Cerpen oleh Faiq Aminuddin

Hujan belum reda juga padahal sudah sejak kemarin pagi. Ya, sudah sehari semalam hujan terus. Seakan tak ada habisnya air dilangit itu. Dulu, hujan adalah kabar gembira bagi kami tapi sekarang tidak. Sekarang setiap tetes air hujan membuatku merasa sepi dan sedih. Tak pernah lagi kudengar suara khas yang memanggilku, “Diajeng…”

Hari sudah siang tapi udara terasa sangat dingin. Malas sekali bangkit dari tempat tidur. Eh tapi si Ali sudah tidak ada di sampingku. Ah, ibu macam apa aku ini. Kanga bangun tidur kalah pagi dengan si bungsu yang masih kecil. Ali, dialah yang bisa mengurangi rasa sepi di rumah ini. Untung dulu aku tidak ikut KB. Aku tidak bisa membayangkan betapa sepinya rumah ini, bila dulu kami ikut KB dan merasa cukup dengan dua anak saja. Syukurlah aku masih punya Ali yang manis.
Lela, anak pertamaku sudah tidak di sini lagi. Dia tinggal di rumah suaminya. Aku tidak bisa memaksanya untuk sering-sering berkunjung kemari. Seorang istri kan harus nurut suaminya. Adapun adiknya, Yusuf, sudah lama tidak betah di rumah. Dialah yang pertama kali pergi meninggalkan rumah ini. Sekarang yang di rumah tinggal si Ali yang masih kecil. Ohya kemana anak itu. Kok bisa ya aku bangun sesiang ini. Jangan-jangan….
Ah, paling karena kecapekan. Semalam aku tidur sekitar jam dua-an, setelah menggoreng dan membungkusi kripik singkong. Pagi ini aku akan menitipkannya ke warung-warung sambil menagih hasil yang kemarin. Hasilnya lumayan. Cukup buat beli beras. Syukur kemarin ada juga tetangga yang pesan lumayan banyak.

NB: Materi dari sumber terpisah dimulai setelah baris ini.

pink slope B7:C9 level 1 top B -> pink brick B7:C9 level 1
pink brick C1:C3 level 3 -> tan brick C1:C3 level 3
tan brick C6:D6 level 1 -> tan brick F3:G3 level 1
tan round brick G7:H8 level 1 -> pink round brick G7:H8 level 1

Katanya mau dikirim ke anaknya yang kuliah di kota. Ah… Kalau saja Kang Amin ada di rumah, pekerjaan ini akan terasa sangat ringan. Biasanya setelah menggoreng aku dipersilahkan oleh Kang Amin untuk tidur. Biarlah aku saja yang membungkusi, begitu kata Kang Amin. Sekarang Kang Amin tidak ada di rumah.
Mangkel dan jengkel rasanya bila ingat kejadian itu. Kalau Kang Amin tidak menghiburku, mungkin aku sudah gila karena stres. Kang Amin selalu bilang untuk apa menangis dan meratapi nasib. Yang perlu kita lakukan adalah menghadapinya bukan meratapi atau menangisi. Serahkan semua pada Allah. Kita hanya perlu berusaha. Mari kita jadikan musibah itu sebagai cambuk untuk kita bekerja. Aku tahu maksud Kang Amin. Sekarang kami harus bekerja keras.

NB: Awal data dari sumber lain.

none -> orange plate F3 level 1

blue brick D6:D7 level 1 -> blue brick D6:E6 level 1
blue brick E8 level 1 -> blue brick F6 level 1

Sebenarnya aku tidak rela Kang Amin kerja di luar negeri tapi mau bagaimana lagi. Keadaan memaksa begitu. Padahal dulu Kang Amin sering mewanti-wanti pada Lela dan Yusuf agar tidak jadi buruh. Kerja apa saja boleh tapi kalau bisa jangan jadi buruh. Lebih baik bertani dari pada jadi karyawan perusahaan mebel di kota. Lebih baik jadi nelayan atau jualan ikan dari pada jadi karyawan perusahaan tekstil.

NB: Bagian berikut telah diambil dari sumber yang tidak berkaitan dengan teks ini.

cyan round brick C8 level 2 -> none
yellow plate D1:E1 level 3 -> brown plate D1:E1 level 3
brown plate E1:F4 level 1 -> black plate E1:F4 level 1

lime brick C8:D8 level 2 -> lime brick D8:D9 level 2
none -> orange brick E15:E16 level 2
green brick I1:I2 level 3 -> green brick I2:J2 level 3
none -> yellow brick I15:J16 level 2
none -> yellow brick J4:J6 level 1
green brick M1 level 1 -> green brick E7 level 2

Tapi sekarang malah Kang Amin sendiri yang jadi buruh. Ya Allah apa salah kami. Mengapa Kang Amin harus menjalani pekerjaan yang paling dibencinya sendiri. Mengapa Kang harus jadi TKI. Mengapa harus jauh-jauh ke Arab Saudi. Kang Amin tidak pernah menjawab pertanyaan-pertanyaanku itu. Kang Amin hanya bilang, “Lha mau bagaimana lagi. Aku tidak mungkin ke sawah lagi. Aku malu… aku… Ah entahlah. Mungkin memang sebaiknya aku pergi dari desa ini. Ya, kumohon Diajeng tidak keberatan aku pergi ke luar negeri.” Itulah pertama kali aku melihat Kang Amin bersedih.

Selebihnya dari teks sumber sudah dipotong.